Presentado de forma oficial durante el Salón del Automóvil de Pekín 2026, el vehículo rompe con la estrategia de los SUV anteriores de la compañía para apostar por un diseño de tintes minimalistas, cercano a la filosofía de marcas como Smart o Mini. Aunque todavía no cuenta con una denominación comercial definitiva, sus proporciones lo sitúan en la frontera entre segmentos, declarando una longitud de 4,19 metros, 1,81 metros de anchura y 1,57 de altura. Esta cota vertical, necesaria para alojar las baterías bajo el piso, se traduce en un habitáculo espacioso para cinco pasajeros, beneficiado por la ausencia de túnel central y una generosa batalla de 2,7 metros.

A nivel técnico, el modelo confía en un sistema de propulsión ubicado en el eje trasero capaz de entregar 122 CV (90 kW). Este rendimiento mecánico le permite alcanzar una velocidad máxima de 135 km/h y completar el paso de 0 a 100 km/h en unos 10,5 segundos. La energía depende de un paquete de baterías de 42,7 kWh que le permitirá homologar una autonomía cercana a los 400 kilómetros en ciclo WLTP, posicionándose como un modelo apto para el ámbito urbano e interurbano.

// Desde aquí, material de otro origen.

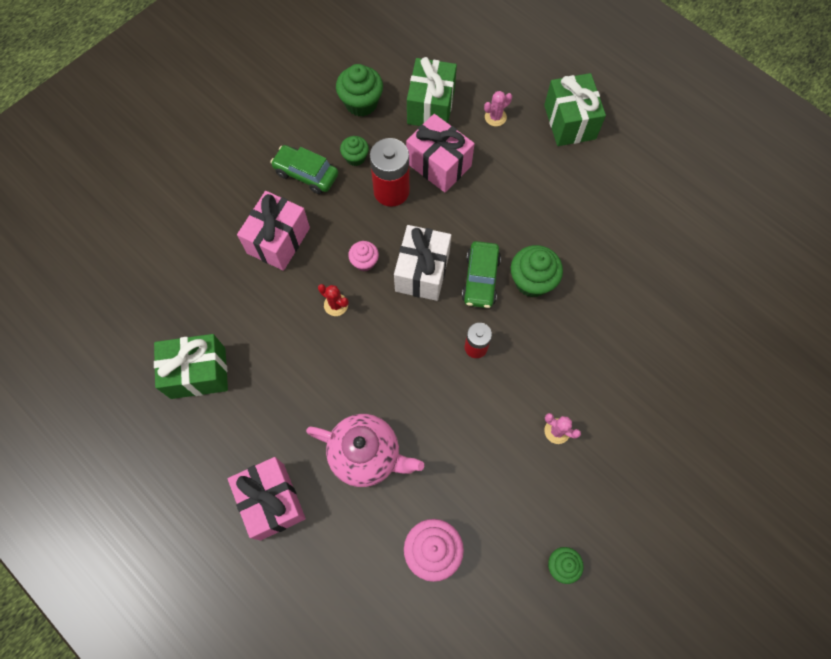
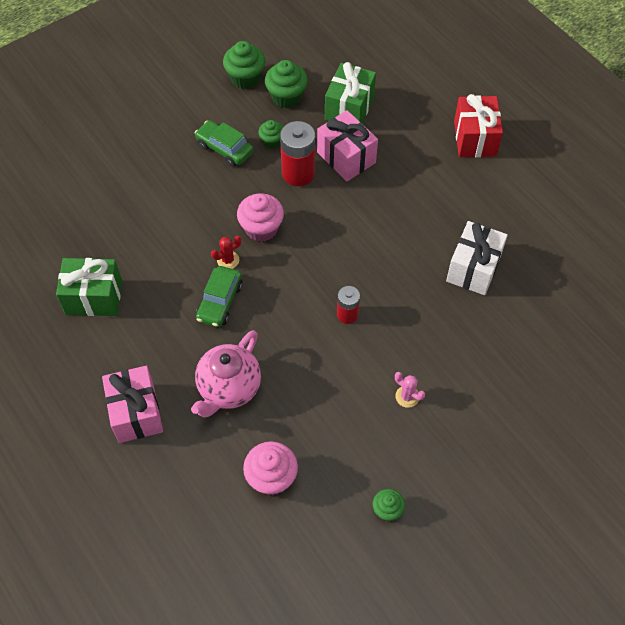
camera: 10 degrees right, 10 degrees down
(278, 240) = (188, 199): pink gift -> none
(336, 305) = (228, 260): red cactus -> red cactus turned 75 degrees counterclockwise
(364, 262) = (261, 228): pink cupcake -> pink cupcake, size x1.68
(366, 455) = (229, 388): pink teapot -> pink teapot turned 90 degrees clockwise
(422, 272) = (312, 244): white gift -> white gift (473, 268)
(480, 279) = (364, 258): green car -> green car (220, 302)
(495, 117) = (406, 125): pink cactus -> none
(532, 281) = (411, 267): green cupcake -> green cupcake (245, 78)
(569, 122) = (475, 138): green gift -> red gift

En los puntos de carga rápida, admitirá recuperar del 30 al 80 % de su capacidad en unos 30 minutos, mientras que en corriente alterna soportará potencias de 11 kW.

De puertas hacia dentro, el salpicadero hereda el entorno digital ya visto en los EBRO s700 y s800. El puesto de conducción queda presidido por una instrumentación de 8,88 pulgadas y una gran pantalla táctil central de 15,6 pulgadas, gestionada por un procesador Snapdragon de Qualcomm para asegurar la fluidez del sistema. La dotación de serie resulta inusualmente completa para su categoría, incorporando elementos como climatizador bizona, base de carga ventilada de 50W para teléfonos, seis airbags y un total de dieciséis asistentes avanzados a la conducción.

El arranque de la producción está programado para el último trimestre de 2026 en las renovadas instalaciones de la Zona Franca de Barcelona. Gracias a una inversión de 100 millones de euros y la puesta en marcha de una nueva línea robotizada, la planta pasará de ensamblar 120 a 500 coches diarios, apoyándose en una plantilla que ya supera los 840 trabajadores procedentes de la antigua Nissan. Las estimaciones de la firma apuntan a un volumen de entre 28.000 y 30.000 ventas a lo largo de este ejercicio.